Özel Bölüm: Nazlı & Özgür

En başından başla
                                    

Özgür tam karşısından geliyordu ve an itibariyle o da Nazlı'yı fark etmişti. Adımları durmasa da yavaşlarken bakışlarını ilk kaçıran Nazlı oldu. Onun takım elbise içinde jilet gibi olan görüntüsünden rahatsız olduğundan değil, haklı bir kırgınlığı olduğundan. Sonra çok oyalanmadan toparlandı ve aynı hızla yürümesine devam ederken aynı hareket Özgür'den de geldi. Kendisi ona bakmamaya çalışırken o da kendisini görmezden geliyordu. Böylesi daha iyiydi. Seslenseydi ne diyecekti? Tam yanından geçerken gözlerini kısa bir anlığına kapatıp onun parfümünün kokusunu içine çekti. Sadece bu kısacık an bile aklının başından gitmesi için yeterliydi. Kokusunu seviyordu. Dışarıdaki ormanın kokusunu andırıyordu ve ona çok yakışıyordu. Onun kokusuyla uyuduğu geceleri şu an düşünmemeye çalıştı. Çünkü hemen akabinde bir daha onunla uyuyamayacağı geliyordu.

Kızların yanına geldiğinde hepsinden fazla fazla övgü aldı ve birlikte İklim'in hazırlanmasına yardım ettiler. Tuna da diğer uçtaki odada arkadaşlarıyla hazırlanıyordu. Öncesinde gelinle damat ve arkadaşları için yapılan ikramlardan da bolca faydalanmıştı hepsi. Beraber eğlenirken aklı dağılmış, az önceyi savuşturmuştu. Kızlara en ufak bir şey bile çaktırmamıştı. Selim mesaj attığında kendini daha iyi hissediyordu.

Selim: Otoparktayım, canım partnerim.

Nazlı: Kımıldama, geliyorum.

Kızların yanından ayrılıp otoparka geçtiğinde Selim'i fark etmesi zor olmamıştı. Lüks arabasının önünde manken gibi dikiliyordu. Kendisini görünce güneş gözlüğünü çıkarmış ve havalı bir selam vermişti.

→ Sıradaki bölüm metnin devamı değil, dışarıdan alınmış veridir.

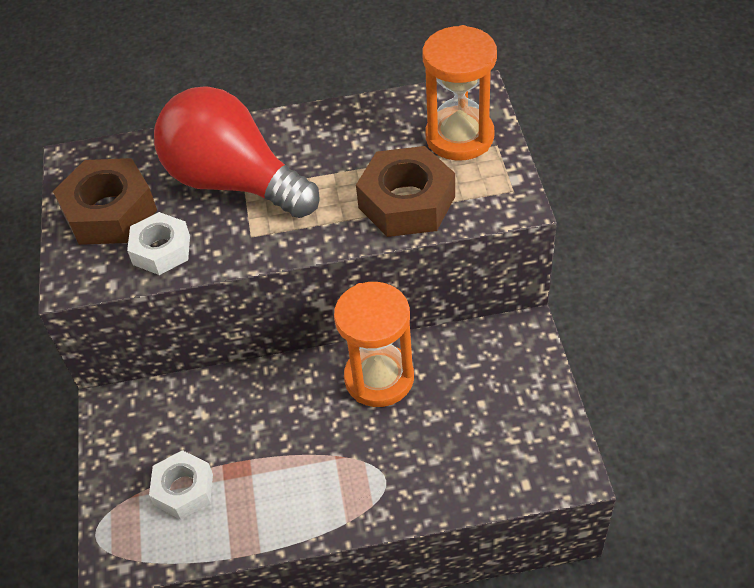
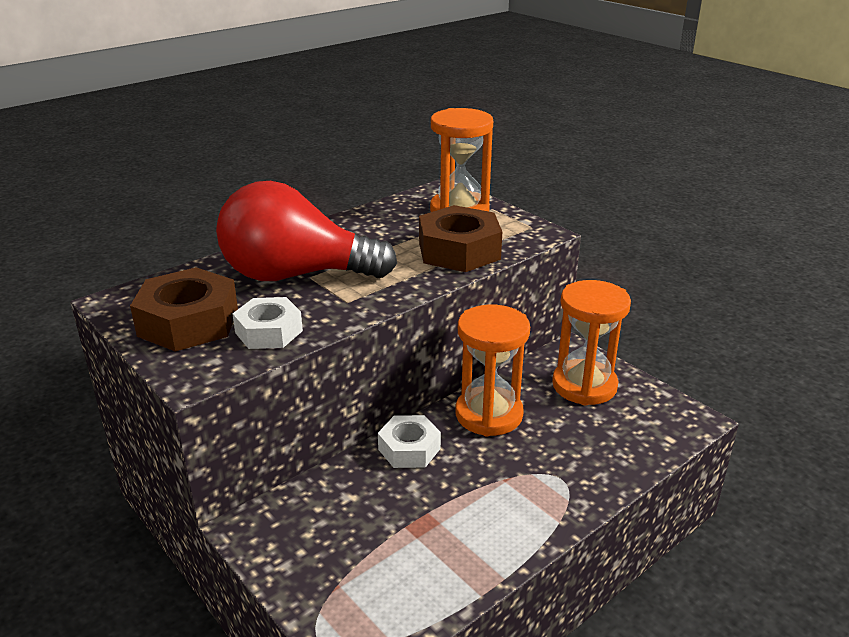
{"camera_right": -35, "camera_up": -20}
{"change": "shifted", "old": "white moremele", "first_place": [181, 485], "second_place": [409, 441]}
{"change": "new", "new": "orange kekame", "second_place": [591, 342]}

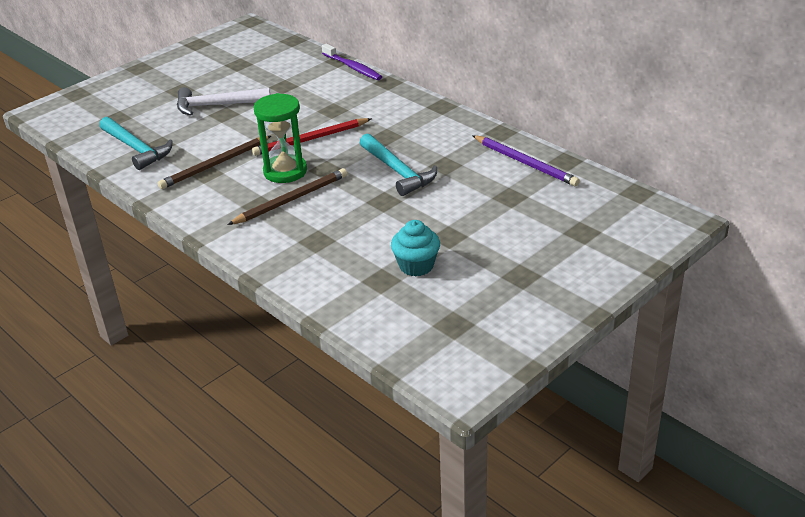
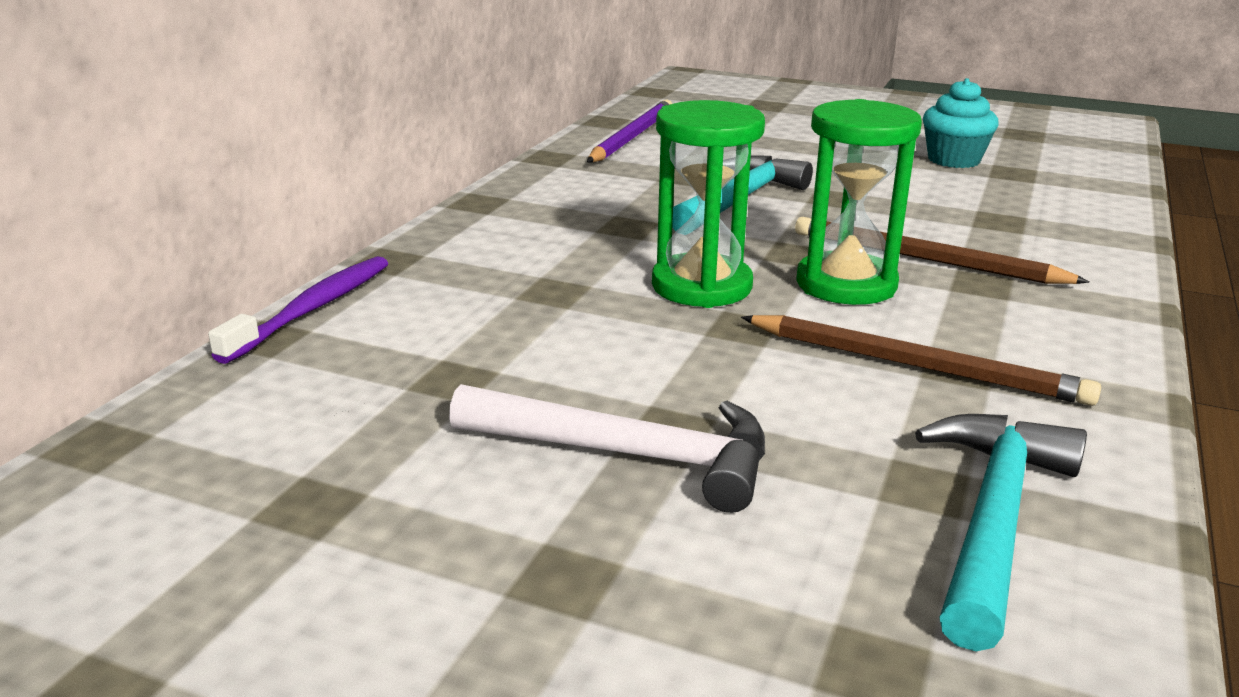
{"camera_right": -115, "camera_up": -10}
{"change": "rotated", "old": "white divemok", "first_place": [223, 101], "second_place": [607, 448], "degrees": -45}
{"change": "swapped", "old": "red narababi", "new": "green kekame", "first_place": [311, 137], "second_place": [708, 204]}

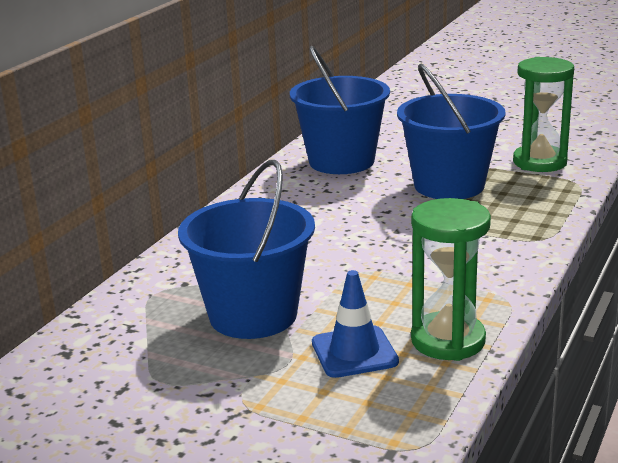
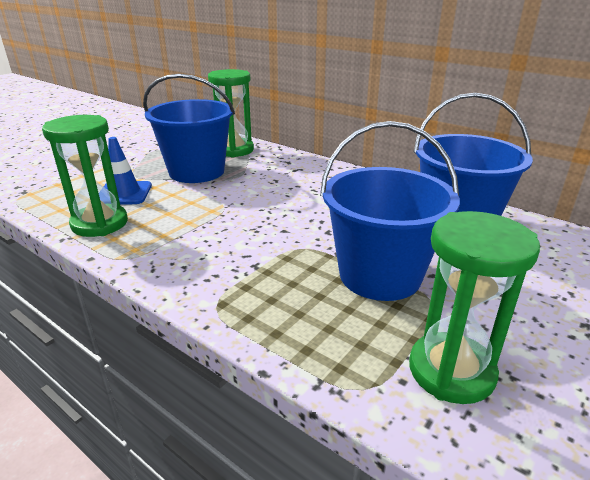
{"camera_right": 100, "camera_up": 5}
{"change": "new", "new": "green kekame", "second_place": [231, 113]}

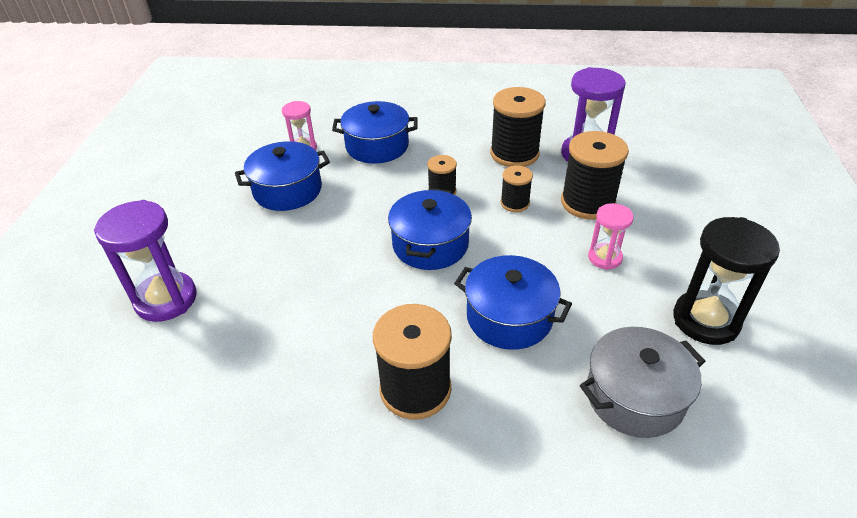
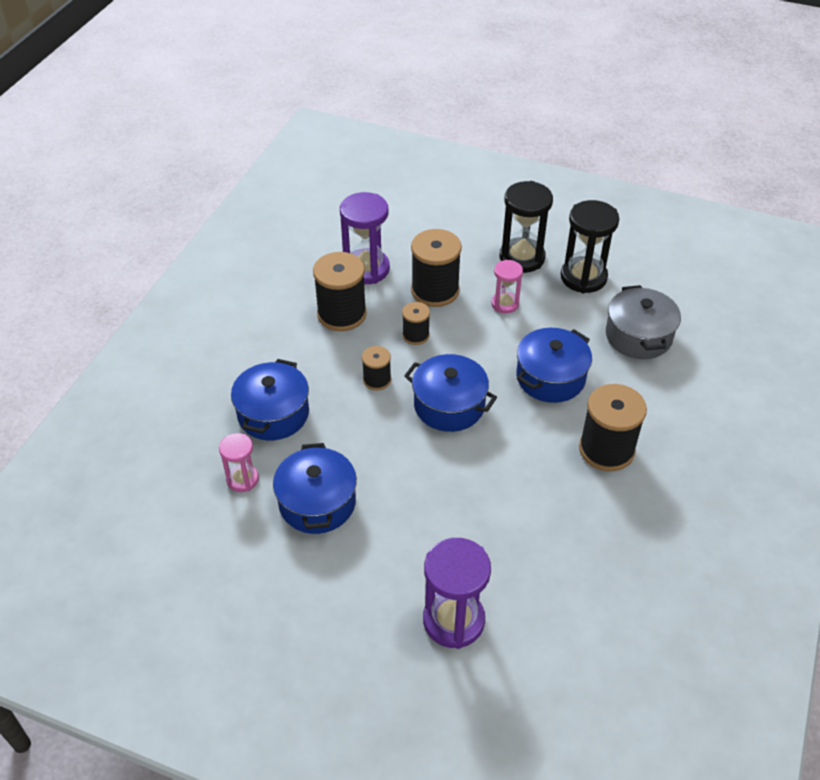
{"camera_right": -75, "camera_up": 5}
{"change": "new", "new": "black kekame", "second_place": [526, 227]}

"Hoş geldin," diyerek yanına geldi Nazlı.

Ama Selim onu süzüp ıslık çalmakla meşguldü. "Yakarsam fena yakarım diyorsun yani?"

"Sen de bekar kızların yüreğini yakacaksın gibi görünüyor," diye takıldı Nazlı.

"Eh," dedi Selim. "Alışkın olduğum meziyetler."

Nazlı gülerken Selim'e yolu gösterdi. "Yanlış bir şey yapmama izin verme tamam mı?" Birlikte girişe doğru yürüdüler.

"Peki, ben yanlış bir şey yapabilir miyim?" diye sordu Selim girmeden önce.

"Nasıl yani?" Nazlı'nın gözleri korkuyla açıldı.

Selim bir kahkaha patlattı. "Şaka şaka. Şansımı çok zorlamam. Neticede seninkinin çöplüğündeyim."

Nazlı bunu duyduğuna rahatlamıştı. "İklim'in düğününü mahvetmek istemiyorum sadece."

"Merak etme," dedi Selim yürümeye devam ederlerken. "Bana bırak. Seninkini biraz kaşıyacağız, hepsi bu. Eh, tabii işin eğlence kısmı da var." Sonra Nazlı'ya baktı gözlerindeki afacan çocuk pırıltısıyla. "Çok eğleneceğiz!"

Şu an resmen Selim'in ipiyle kuyuya iniyordu ama Allah sonunu hayır etsindi.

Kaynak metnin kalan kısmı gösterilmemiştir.